The Middle East presents the most difficult choices for Biden and Harris, if only because of the danger that the conflict will steadily widen into a regional war that many have feared, and that Biden has sought to avoid. Biden has steadfastly supported Israel in its war against Hamas, while pleading for a cease-fire that Israeli Prime Minister Benjamin Netanyahu has resisted.

Netanyahu has repeatedly turned his back on the advice of Israel’s most important ally — and weapons supplier. As both Biden and Harris have called for a cease-fire, Netanyahu has continued to plunge ahead prosecuting the war. Biden had warned Israel not to launch the kind of attacks in Lebanon that triggered the Iranian attacks of Tuesday, one more sign that the administration has had little influence with the embattled Israeli leader.

Yet Biden’s support for Israel has produced a backlash among pro-Palestinian supporters in the United States, who have decried Israel’s war in Gaza as genocide and seen the president as complicit. The reaction has strained the Democratic coalition and has caused Harris to try to create a sliver of daylight between her and the president. She has consistently spoken with more empathy and passion about the suffering of the Palestinian people in an effort to bridge those divisions.

Now, with Israel under attack and preparing what could be a vigorous response, she and Biden will likely be shoulder-to-shoulder in their support of Israel’s right to self-defense. When Harris spoke publicly on Tuesday, she was focused on Israel’s defense, saying the U.S. support for Israel is “unwavering,” and on protection of U.S. forces in the region, not on the suffering of civilians in Gaza or Lebanon.

Next Tuesday will mark the first anniversary of the Hamas attack that killed about 1,200 and took more than 200 hostages. With the Iranian attacks of Tuesday and the Israeli response, when it comes, the Middle East conflict, along with the war between Russia and Ukraine, remains part of an unresolved foreign policy legacy of the administration.

The new domestic challenges present other problems for Harris and Biden. Political leaders have learned at their own expense the consequences of botching the response to natural disasters.
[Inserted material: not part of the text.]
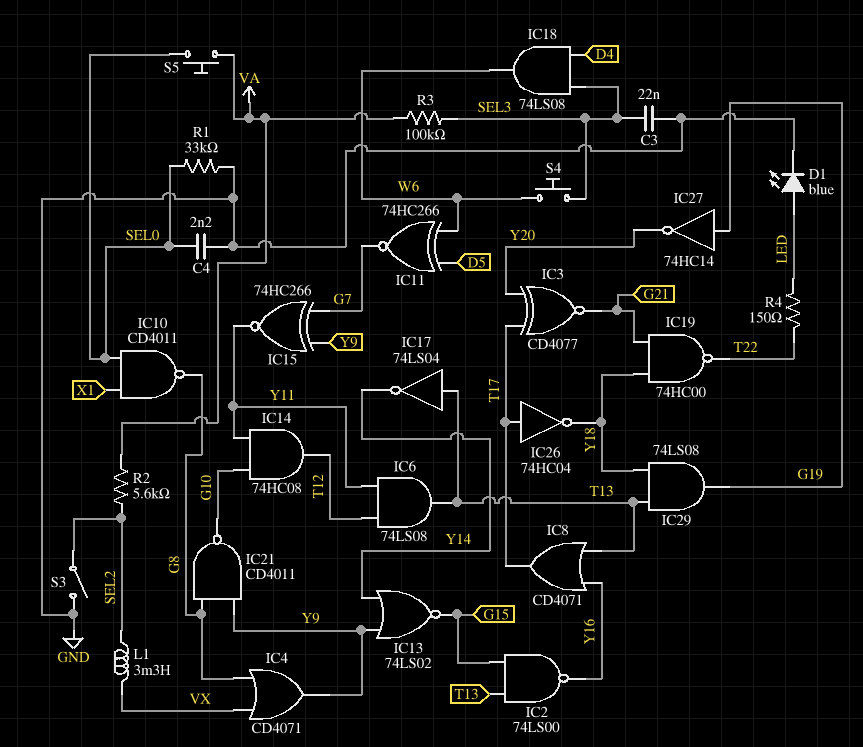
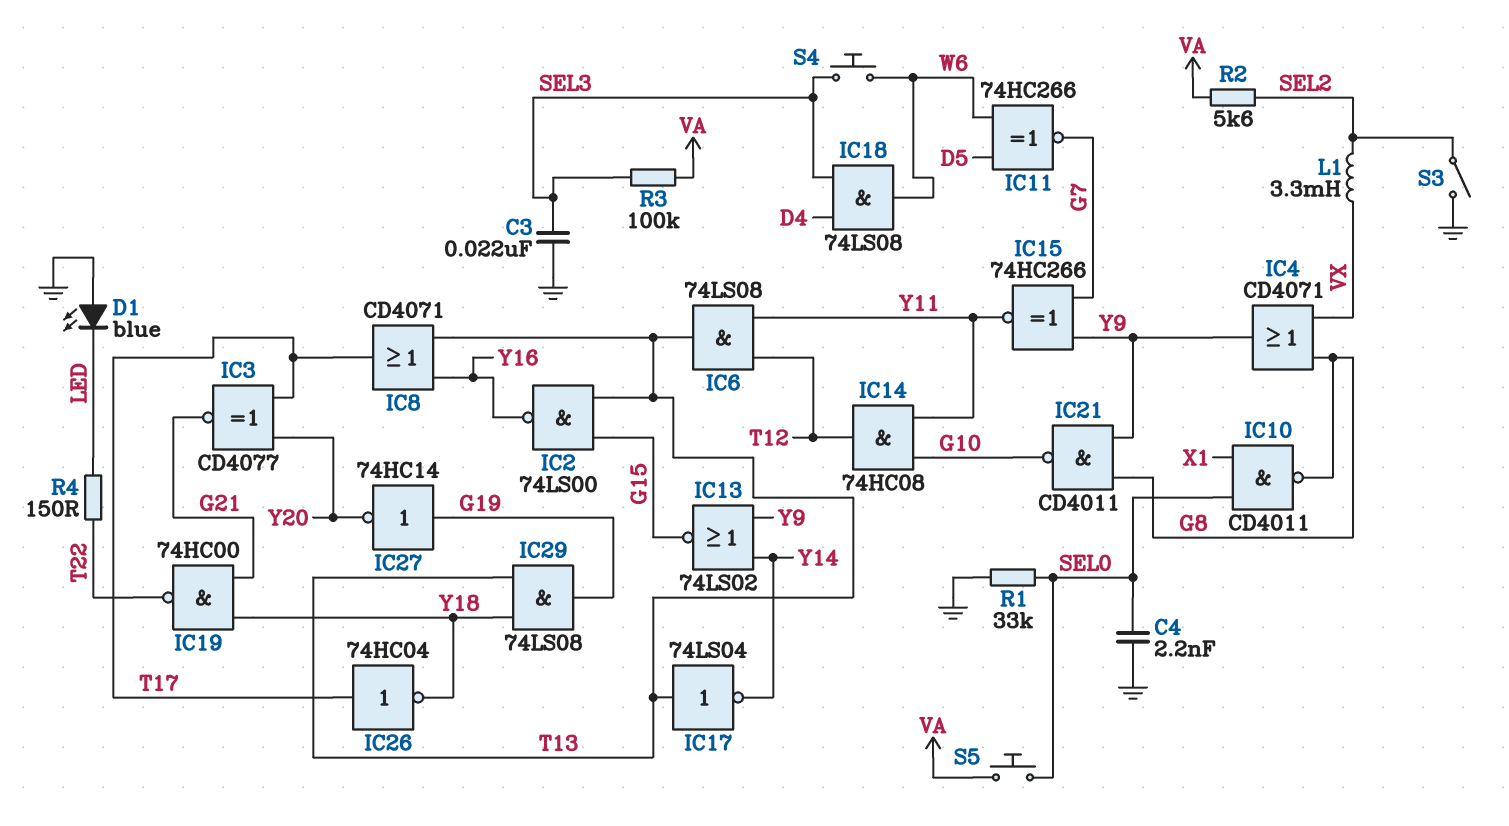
D1: LED blue (A LED, K GND) -> LED blue (A GND, K LED)

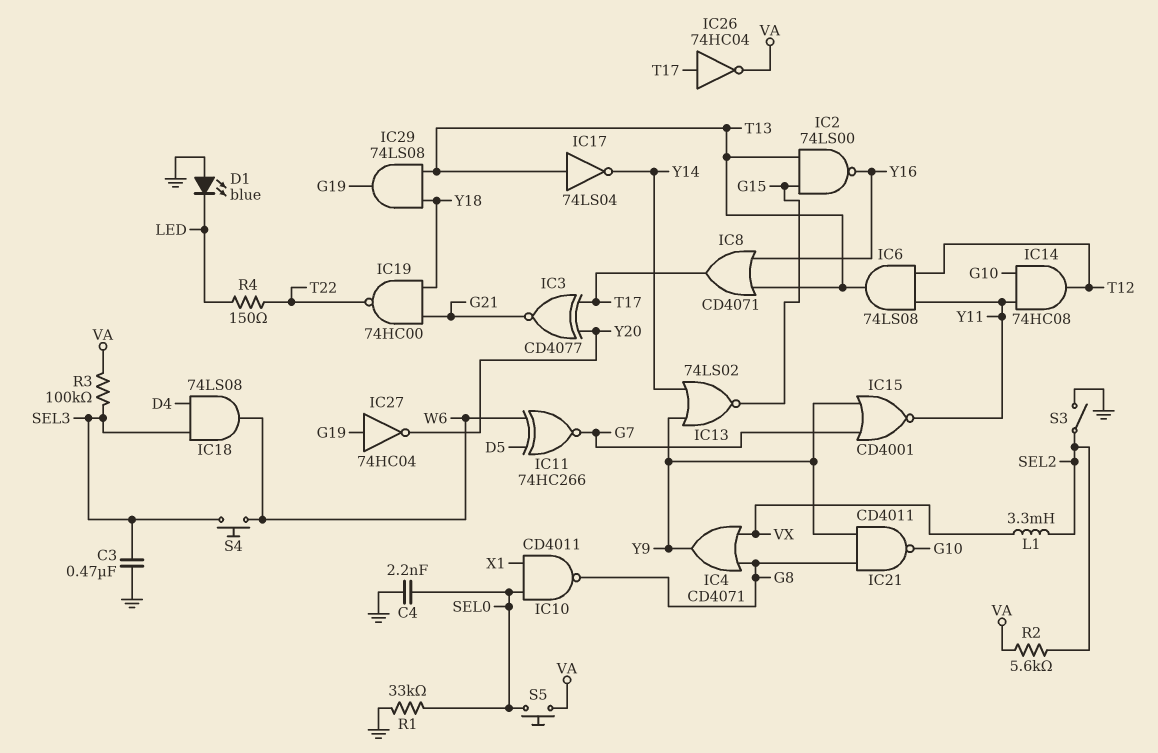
C3: 22nF (GND, SEL3) -> 470nF (GND, SEL3)
IC15: XNOR 74HC266 (in G7, in Y9, out Y11) -> NOR CD4001 (in G7, in Y9, out Y11)
IC26: NOT 74HC04 (in T17, out Y18) -> NOT 74HC04 (in T17, out VA)
IC27: NOT 74HC14 (in G19, out Y20) -> NOT 74HC04 (in G19, out Y20)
President George W. Bush saw his approval ratings plunge in 2005 when he was slow to respond to Hurricane Katrina and they never recovered.

Hurricane Helene inflicted worse damage than anyone had expected, and the worst of it was far inland from where the storm made landfall along the Florida coast. Harris campaigned through the weekend as the damage reports mounted and the human toll became more apparent. It was not until Monday, however, that she broke away from campaigning and got back to Washington.

Voters will quickly move on from the Vance-Walz debate, but the events of recent days, and especially conflict in the Middle East, are likely to remain in their minds as they make their choice for president.